Work in Progress

I’ve been thinking about being an “artist.” It took me a great deal of time to accept that title for myself. I always knew that I was creative. From a young age I was interested in arts & crafts: knitting, crochet, modeling clay, painting, drawing, paper mache, needlepoint, cross stitch, etc.  When I was in my 40’s, I had great debates with my Aunt who insisted I was an artist and I would insist I was not, but I wanted to be.

I’m confident now and it’s mainly because I found my artistic voice. There’s a medium (textiles) that I prefer to work in and my subject matter is well defined in my brain. My artwork is original and not copied from someone else’s vision (or style). I’m never lacking an idea for a new piece and the subject always is nature inspired. I still dabble in other things, but they are solely for me. For example, I’m working on a quilt to commemorate my grandmother’s journey to the US via Ellis Island. I always have at least 2 knitting projects to work on. And, I like this new slow stitching, because it (along with knitting) settles me when I’m sitting.  But these things aren’t my art.

As I’ve traveled this journey, I’ve struggled with the title “artist.” It reflected in me through imposter syndrome: “How dare you call myself an artist? You’re working in textiles and that’s CRAFT!” Through the journey, I realized that this is not something I’ve made up in my own head. It’s things that I’ve heard and used to judge myself. Studying art, I realize there isn’t one definition (although some insist that there is).

One perceived distinction is the comparison of professional artists vs non-professionals. I’ve heard some people argue that artwork should be viewed (judged/juried) differently between professional and non-professional artists. Well, what is a professional artist? If I sell one piece during the course of my life does that make me a professional? If I quit selling my art, does that remove the title “professional” from my classification? Does it mean someone who chooses to never sell their work can never have the talent of a professional or show in professional categories?

I’ve been thinking a lot about this and realized the term “professional” to describe artists really bothers me. It is part of what fueled my imposter syndrome and self-doubts.

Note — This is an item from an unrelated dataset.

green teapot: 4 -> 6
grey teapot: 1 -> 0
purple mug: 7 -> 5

I hear a level of arrogance in the term when people demand to be segregated because they are “professionals.” Wouldn’t a ranking by mastery be a better judge of skill (novice, competent, experienced and master/expert)? I still have some growing and refining I want to achieve  with my art. So, until the rest of the world catches up to my thinking, I’m going to refer to myself as a “working” artist who is highly experienced. I am a work in progress.

Little Secret

I have a confession. I sometimes wonder if I’m “cheating” when I make my art. In last week’s post, I shared progress on my newest artwork (a red-shouldered hawk). I used a similar process to create my little saw whet owl pictured in today’s post. Underneath all the thread work on this owl is a photograph printed on fabric. I left his bright eyes un-stitched and that’s probably why it looks so impressive.

I also ask myself that … this is all my creative work, so how is it cheating? I guess I’m remembering school day discussions of what is and isn’t art.

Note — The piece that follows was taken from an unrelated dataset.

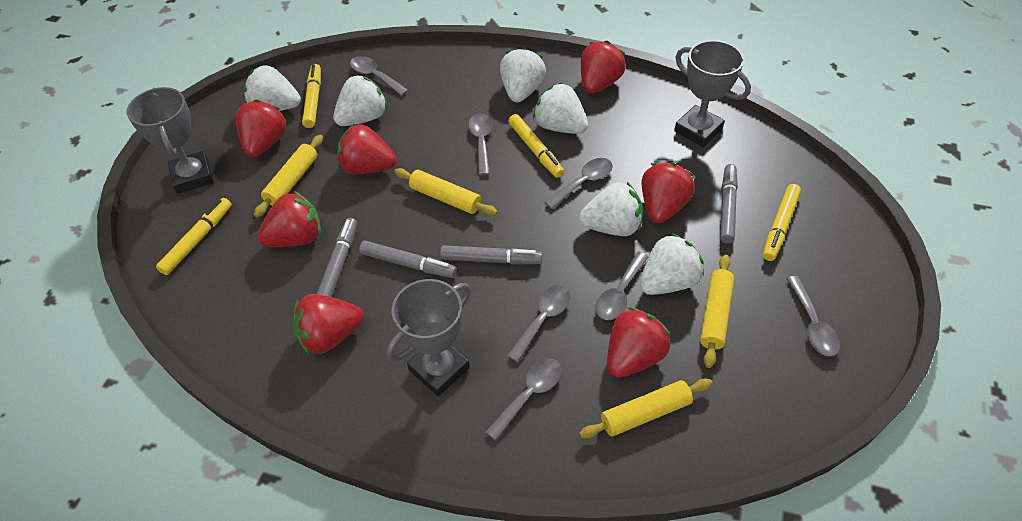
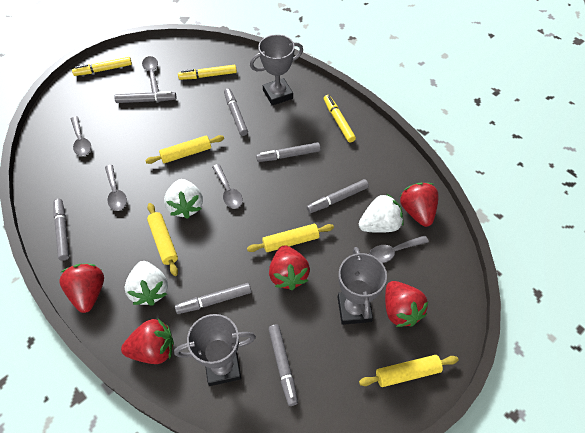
grey marker: 4 -> 7
grey spoon: 7 -> 5
red strawberry: 7 -> 5
white strawberry: 6 -> 3
yellow marker: 4 -> 3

I took the photo of the bird at an avian rehab center I visited. I also had processed the photo, reducing some of the complexity, in Photoshop. And then I had to successfully print it on fabric. After all the prep work, it was finally time to add the stitching, which, I definitely does take a certain level of skill. After all the threadwork, I then had to complete the design by giving him/her a branch to sit on and, finally, finished it all with an interesting quilted background fabric.

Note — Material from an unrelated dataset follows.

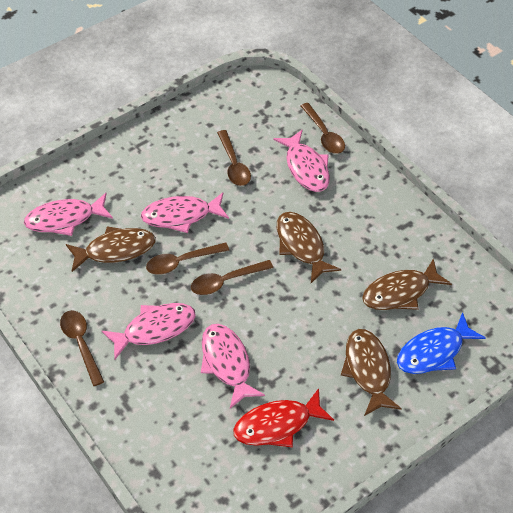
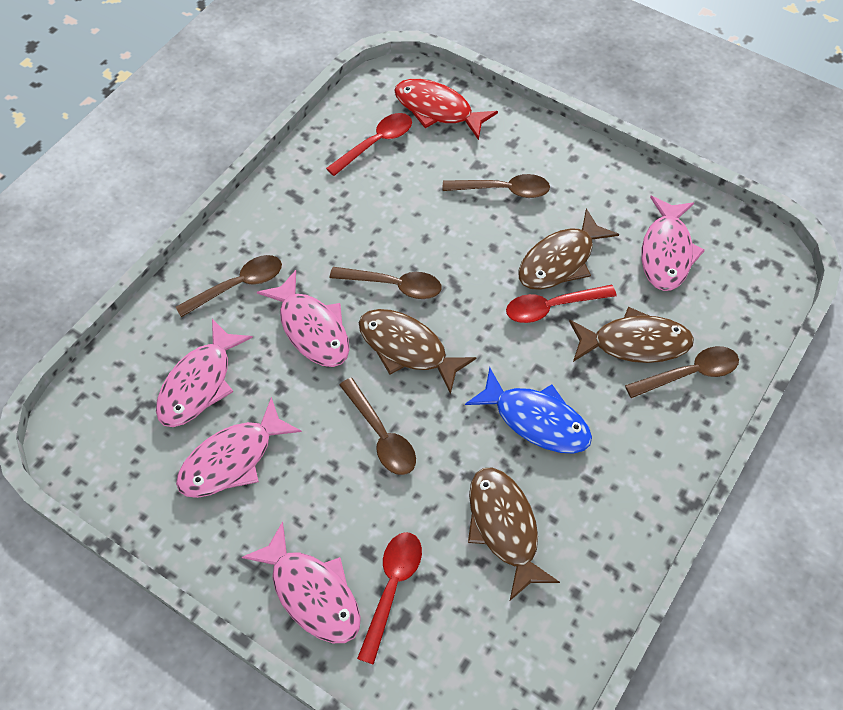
red spoon: 0 -> 3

My process is complex and takes a great deal of time to complete. I’ve been fine tuning my skills for many years. I think it’s Ok to sometimes doubt myself, but then I also remember why I shouldn’t. Instead of cheating, let me just call it our “little secret.”

Ok, We’re done

I’m enrolled in a class that studies archetypes in our creative lives. Archetypes are a way of viewing people (yourself) based on personality or character traits. For example, maybe you have nurturing tendencies? (Mother/father archetypes). Or maybe you like to joke around? (clown/jester archetype) Or maybe you enjoy figuring out how things work? (Engineer archetype) [note: Caroline Myss is a great resource]

Exploring your archetypes helps you understand how you work, process things and what you like to do. While developing my list of 12, I realized I have a strong Artist archetype. You may think, “Well duh? You didn’t know that?” Well…I believe I am an artist and I’m working as an artist, but I never realized how strong/innate this trait is within me. Art has always been my favorite go to activity (even at a young age). It’s something that gives me relaxation and calm.

Whenever I travel, I pack an activity bag filled with knitting and, more recently, “slow stitch” projects. I remember doing embroidery as a child, but I use to hate my hand stitching. I would say, I don’t like doing it because I didn’t sew neat and tidy (aka perfect).

A couple years ago, I stumbled on this new trend of mindful stitching and mending. I loved seeing all the pretty stitch work and clearly noticed the un-perfect approach these stitchers embraced. This recovering perfectionist had to try it. Well, I’m hooked!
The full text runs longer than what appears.